Damn... this movie is a big woollen lump, and any time I start to pull at any of the threads, the whole thing feels like it's going to fall apart. Or 75% of it, anyway.

Moving on to things that did work for me. The Other Place... not what it's called in the movie, but whatever. It's very pretty... and weirdly reminded me of the original Fantasia in a lot of ways. It's a vibe. I think it's the fact that the whole design aesthetic has a very 1950's/cubist feel... most notably the Jerrys and Terry, and their line art aesthetic, which I really, really loved.

The music by Atticus Ross and Trent Reznor is very lovely.
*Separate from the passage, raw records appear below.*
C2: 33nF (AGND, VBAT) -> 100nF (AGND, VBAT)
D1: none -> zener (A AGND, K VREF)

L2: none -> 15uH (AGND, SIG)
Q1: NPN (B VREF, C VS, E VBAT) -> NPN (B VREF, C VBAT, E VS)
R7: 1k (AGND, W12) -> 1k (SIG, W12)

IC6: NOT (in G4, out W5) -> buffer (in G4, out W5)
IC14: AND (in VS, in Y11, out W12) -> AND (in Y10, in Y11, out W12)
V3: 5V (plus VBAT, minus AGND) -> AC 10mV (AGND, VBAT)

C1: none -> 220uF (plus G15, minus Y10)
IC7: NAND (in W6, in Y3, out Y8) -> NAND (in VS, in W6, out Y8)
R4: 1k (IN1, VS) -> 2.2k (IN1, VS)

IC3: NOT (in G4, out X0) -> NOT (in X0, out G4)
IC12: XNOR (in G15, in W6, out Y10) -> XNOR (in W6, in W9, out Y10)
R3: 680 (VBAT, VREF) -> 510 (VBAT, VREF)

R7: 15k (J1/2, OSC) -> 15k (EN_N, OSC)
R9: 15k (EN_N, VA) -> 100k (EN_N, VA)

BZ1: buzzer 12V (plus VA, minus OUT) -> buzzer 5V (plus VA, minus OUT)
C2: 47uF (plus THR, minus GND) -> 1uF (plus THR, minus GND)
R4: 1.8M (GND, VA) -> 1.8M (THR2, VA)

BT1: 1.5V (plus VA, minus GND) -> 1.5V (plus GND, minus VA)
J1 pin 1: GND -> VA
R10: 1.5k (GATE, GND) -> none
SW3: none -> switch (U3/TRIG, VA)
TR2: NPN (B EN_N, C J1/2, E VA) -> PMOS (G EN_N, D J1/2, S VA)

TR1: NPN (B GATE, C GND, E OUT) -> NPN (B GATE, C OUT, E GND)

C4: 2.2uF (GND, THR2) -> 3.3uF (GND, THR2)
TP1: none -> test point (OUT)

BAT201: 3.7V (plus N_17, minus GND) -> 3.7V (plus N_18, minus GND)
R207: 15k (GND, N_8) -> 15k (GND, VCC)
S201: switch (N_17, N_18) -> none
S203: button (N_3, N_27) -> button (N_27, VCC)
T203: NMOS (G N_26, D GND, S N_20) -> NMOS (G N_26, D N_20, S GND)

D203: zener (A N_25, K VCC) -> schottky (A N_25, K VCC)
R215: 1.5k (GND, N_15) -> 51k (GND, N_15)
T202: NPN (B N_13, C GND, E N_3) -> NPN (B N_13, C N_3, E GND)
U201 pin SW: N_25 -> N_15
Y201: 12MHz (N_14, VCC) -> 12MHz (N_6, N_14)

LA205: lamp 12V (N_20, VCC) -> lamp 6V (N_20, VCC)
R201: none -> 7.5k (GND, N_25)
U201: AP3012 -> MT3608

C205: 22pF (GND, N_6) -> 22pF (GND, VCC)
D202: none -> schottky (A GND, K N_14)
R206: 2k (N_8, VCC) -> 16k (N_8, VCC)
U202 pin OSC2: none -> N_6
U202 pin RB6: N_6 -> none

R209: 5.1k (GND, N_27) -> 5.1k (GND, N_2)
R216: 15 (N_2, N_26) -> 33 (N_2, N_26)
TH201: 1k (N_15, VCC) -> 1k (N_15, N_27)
That sounds like faint praise... and in a way it kind of is, because, honestly, I don't notice the majority of non-diegetic music in any movie. Especially score music.

I also want to give them kudos for putting a lot of non-white voices (and animated faces, obviously) in the movie. Weirdly, the fact that I kept noticing it kind of kept pulling me out of the movie a little, as did the fact I kept recognising some of the side character voices. Speaking of which, shout out to Phylicia Rashad, because she's amazing, always and forever.

Just to circle back... I didn't hate it. Not at all. But it's a Disney Pixar movie, and I hold those to a very, very high standard. Higher even than just a regular Disney movie.

And this one just didn't get there for me.. so, given the repeated reference to 75%, I'm doing something a little different this time and scoring it at 75%...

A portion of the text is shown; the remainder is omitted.